Sunday, 22 November 2015

Sleepless in New York réalisé par Christian Frei



Trois personnes délaissées pansent leurs plaies dans la nuit new-yorkaise... Christian Frei filme les douloureuses étapes du deuil amoureux. Un documentaire poétique et émouvant, enrichi par les recherches menées par l'anthropologue Helen Fischer.

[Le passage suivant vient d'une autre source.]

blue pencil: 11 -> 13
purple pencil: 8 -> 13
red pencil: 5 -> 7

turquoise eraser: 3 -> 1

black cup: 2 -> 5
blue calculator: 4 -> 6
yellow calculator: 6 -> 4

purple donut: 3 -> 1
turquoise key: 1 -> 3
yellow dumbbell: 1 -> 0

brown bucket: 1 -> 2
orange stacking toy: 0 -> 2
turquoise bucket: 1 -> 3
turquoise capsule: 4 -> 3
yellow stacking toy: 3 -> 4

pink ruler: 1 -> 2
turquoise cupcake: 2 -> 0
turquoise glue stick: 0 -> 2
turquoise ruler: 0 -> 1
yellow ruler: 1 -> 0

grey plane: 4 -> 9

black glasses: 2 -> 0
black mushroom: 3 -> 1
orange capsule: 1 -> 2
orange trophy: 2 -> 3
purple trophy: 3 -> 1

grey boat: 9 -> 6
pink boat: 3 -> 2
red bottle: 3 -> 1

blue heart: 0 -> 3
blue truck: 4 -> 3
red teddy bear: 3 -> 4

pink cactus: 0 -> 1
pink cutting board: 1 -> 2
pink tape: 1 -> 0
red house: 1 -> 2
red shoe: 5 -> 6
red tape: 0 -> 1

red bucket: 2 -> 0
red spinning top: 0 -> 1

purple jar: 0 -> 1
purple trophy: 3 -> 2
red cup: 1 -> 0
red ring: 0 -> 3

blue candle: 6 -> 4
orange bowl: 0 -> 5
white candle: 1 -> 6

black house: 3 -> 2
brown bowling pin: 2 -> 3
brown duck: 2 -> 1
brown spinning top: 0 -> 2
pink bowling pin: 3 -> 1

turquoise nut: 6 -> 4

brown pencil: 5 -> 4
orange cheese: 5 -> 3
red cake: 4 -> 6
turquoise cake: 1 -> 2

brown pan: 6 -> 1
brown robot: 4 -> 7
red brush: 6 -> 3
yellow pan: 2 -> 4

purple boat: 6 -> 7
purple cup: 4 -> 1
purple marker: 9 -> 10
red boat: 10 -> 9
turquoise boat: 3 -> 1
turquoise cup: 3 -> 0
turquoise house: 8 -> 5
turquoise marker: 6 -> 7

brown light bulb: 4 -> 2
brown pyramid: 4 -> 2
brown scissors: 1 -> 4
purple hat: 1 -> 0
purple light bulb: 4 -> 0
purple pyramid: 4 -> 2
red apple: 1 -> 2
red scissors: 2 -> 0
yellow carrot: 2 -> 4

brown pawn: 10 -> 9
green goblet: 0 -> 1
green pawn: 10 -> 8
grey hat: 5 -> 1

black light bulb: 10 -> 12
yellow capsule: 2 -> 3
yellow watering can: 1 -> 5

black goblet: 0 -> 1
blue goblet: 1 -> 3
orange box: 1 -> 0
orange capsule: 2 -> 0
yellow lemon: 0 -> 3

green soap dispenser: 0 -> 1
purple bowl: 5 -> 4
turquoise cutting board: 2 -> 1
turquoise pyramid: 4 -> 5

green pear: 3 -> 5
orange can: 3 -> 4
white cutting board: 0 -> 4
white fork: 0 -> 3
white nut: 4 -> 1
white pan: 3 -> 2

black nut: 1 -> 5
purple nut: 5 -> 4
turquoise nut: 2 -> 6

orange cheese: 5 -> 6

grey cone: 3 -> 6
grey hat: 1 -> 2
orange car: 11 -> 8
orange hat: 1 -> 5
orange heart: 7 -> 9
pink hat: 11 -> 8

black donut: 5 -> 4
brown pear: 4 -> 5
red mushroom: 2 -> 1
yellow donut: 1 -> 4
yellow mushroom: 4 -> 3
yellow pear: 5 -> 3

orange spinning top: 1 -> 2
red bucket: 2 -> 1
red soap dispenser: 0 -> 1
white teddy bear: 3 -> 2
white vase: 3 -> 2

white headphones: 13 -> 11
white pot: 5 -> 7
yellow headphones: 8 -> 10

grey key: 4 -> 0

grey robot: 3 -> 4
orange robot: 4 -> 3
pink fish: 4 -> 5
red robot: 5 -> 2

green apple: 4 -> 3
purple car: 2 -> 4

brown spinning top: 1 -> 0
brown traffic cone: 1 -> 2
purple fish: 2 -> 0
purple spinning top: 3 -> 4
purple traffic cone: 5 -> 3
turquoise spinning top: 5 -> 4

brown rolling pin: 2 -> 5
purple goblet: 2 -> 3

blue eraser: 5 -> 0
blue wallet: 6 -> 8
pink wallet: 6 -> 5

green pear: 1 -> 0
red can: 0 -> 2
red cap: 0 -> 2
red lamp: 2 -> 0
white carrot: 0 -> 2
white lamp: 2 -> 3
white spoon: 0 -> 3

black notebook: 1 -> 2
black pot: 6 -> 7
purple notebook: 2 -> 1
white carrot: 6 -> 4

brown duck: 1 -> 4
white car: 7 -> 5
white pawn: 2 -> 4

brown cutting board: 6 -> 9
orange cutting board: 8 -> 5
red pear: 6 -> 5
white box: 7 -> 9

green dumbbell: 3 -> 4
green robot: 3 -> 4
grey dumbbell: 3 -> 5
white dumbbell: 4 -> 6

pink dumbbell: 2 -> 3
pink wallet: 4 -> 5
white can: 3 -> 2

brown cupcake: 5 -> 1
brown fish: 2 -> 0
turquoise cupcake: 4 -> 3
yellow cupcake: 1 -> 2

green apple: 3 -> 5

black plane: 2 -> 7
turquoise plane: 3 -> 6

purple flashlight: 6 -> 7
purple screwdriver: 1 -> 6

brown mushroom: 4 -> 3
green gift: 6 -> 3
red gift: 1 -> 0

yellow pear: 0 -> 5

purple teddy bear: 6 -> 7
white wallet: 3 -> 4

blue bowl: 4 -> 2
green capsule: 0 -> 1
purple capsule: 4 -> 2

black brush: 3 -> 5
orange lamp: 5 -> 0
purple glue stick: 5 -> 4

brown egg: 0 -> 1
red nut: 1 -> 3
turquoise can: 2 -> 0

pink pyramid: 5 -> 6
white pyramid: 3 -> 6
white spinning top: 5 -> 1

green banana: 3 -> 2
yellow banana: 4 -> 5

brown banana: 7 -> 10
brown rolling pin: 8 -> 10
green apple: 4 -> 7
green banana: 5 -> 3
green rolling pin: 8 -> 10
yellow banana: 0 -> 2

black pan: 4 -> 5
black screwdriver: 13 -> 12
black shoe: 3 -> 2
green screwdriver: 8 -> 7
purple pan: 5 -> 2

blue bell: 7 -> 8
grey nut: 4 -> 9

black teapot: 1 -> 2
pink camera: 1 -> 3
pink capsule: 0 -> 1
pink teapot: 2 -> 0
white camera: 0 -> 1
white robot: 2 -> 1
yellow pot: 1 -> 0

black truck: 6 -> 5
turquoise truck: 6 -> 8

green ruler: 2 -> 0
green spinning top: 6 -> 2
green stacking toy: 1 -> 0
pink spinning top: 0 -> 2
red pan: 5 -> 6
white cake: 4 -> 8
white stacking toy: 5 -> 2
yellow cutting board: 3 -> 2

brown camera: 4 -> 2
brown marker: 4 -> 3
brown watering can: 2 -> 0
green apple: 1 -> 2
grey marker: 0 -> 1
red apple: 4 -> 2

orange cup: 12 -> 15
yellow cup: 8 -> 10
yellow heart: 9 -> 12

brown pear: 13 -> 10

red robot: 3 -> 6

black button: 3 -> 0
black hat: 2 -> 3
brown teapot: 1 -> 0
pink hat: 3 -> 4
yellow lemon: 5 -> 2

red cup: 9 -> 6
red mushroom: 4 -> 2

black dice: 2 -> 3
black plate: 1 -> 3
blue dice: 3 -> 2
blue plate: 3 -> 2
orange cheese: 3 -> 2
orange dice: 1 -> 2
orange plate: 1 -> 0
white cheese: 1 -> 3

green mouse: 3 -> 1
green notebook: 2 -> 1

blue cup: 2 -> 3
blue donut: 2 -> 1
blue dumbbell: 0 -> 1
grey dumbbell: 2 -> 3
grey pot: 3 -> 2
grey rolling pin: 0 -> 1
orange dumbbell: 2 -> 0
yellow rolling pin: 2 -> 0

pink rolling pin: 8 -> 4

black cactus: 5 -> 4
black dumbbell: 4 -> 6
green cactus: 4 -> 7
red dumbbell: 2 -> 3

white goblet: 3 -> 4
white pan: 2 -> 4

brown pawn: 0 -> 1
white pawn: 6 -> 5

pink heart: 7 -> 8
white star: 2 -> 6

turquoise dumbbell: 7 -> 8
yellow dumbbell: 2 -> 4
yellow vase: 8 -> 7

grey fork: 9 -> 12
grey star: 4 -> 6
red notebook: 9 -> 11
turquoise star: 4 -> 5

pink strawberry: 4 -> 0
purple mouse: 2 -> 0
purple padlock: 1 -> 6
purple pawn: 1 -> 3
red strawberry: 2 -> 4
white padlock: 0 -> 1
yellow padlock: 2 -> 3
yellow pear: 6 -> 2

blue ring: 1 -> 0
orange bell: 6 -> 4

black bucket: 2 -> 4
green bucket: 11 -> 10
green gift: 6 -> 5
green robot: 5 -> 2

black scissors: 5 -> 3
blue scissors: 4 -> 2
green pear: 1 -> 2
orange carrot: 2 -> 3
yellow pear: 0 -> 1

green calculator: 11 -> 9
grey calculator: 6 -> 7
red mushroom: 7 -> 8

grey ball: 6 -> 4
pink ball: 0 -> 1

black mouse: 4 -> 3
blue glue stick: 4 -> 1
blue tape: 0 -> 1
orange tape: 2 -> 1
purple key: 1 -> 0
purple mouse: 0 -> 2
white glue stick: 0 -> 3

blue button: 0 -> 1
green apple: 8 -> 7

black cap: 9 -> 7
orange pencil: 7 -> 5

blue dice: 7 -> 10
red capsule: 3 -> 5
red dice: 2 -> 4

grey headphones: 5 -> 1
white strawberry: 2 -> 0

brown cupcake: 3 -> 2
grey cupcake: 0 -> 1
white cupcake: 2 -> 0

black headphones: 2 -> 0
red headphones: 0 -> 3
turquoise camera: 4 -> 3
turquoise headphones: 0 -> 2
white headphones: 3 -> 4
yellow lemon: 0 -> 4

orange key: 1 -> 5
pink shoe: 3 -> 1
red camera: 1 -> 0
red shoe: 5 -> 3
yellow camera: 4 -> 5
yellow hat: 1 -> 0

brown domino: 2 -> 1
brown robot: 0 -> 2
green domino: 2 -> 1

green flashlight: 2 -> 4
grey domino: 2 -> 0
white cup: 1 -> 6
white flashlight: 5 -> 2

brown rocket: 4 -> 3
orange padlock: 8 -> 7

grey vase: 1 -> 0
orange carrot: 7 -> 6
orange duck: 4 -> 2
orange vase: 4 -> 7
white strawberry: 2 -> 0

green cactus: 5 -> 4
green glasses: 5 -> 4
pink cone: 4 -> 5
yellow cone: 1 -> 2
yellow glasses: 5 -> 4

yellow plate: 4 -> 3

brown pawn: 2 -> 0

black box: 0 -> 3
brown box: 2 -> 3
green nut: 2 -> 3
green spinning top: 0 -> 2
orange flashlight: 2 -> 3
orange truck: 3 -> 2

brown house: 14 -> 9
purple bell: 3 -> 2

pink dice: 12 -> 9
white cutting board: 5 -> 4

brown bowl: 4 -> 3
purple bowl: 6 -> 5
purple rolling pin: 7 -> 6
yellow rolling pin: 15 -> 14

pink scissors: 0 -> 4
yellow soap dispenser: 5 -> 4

"Vous venez d'être quitté, et vous n'arrivez pas à lâcher prise ? Contactez-moi." C'est avec ce tract, distribué dans les rues de New York, que le réalisateur suisse Christian Frei a entamé les recherches pour son nouveau documentaire. Son but ? Filmer le cheminement de l'après-rupture amoureuse. Étonnamment, le sujet n'avait jamais été traité sous l'angle documentaire. Épaulées par l'anthropologue Helen Fisher, trois personnes, filmées principalement la nuit, livrent ici une part de leur intimité : insomnies, rage, manque, lutte perpétuelle contre soi-même… Un éventail des réactions humaines face à la peine de cœur, marqué du sceau constant de la souffrance. Où l'on fait le triste constat que l'addiction amoureuse sollicite les mêmes régions du cerveau que celles de la dépendance à l'héroïne…

Territoire meurtri
Habitué aux tournages dans les zones de guerre, le réalisateur suisse Christian Frei explore ici un territoire meurtri d'un genre nouveau. Nourri des recherches d'une anthropologue sur l'étonnante physiologie des blessures de l'amour et joliment habillé des violons de Max Richter (compositeur, entre autres, de la bande originale de Valse avec Bachir), Sleepless in New York entre en résonance avec nos propres histoires. Forcément universel, le film se révèle bouleversant et poétique, sans pathos.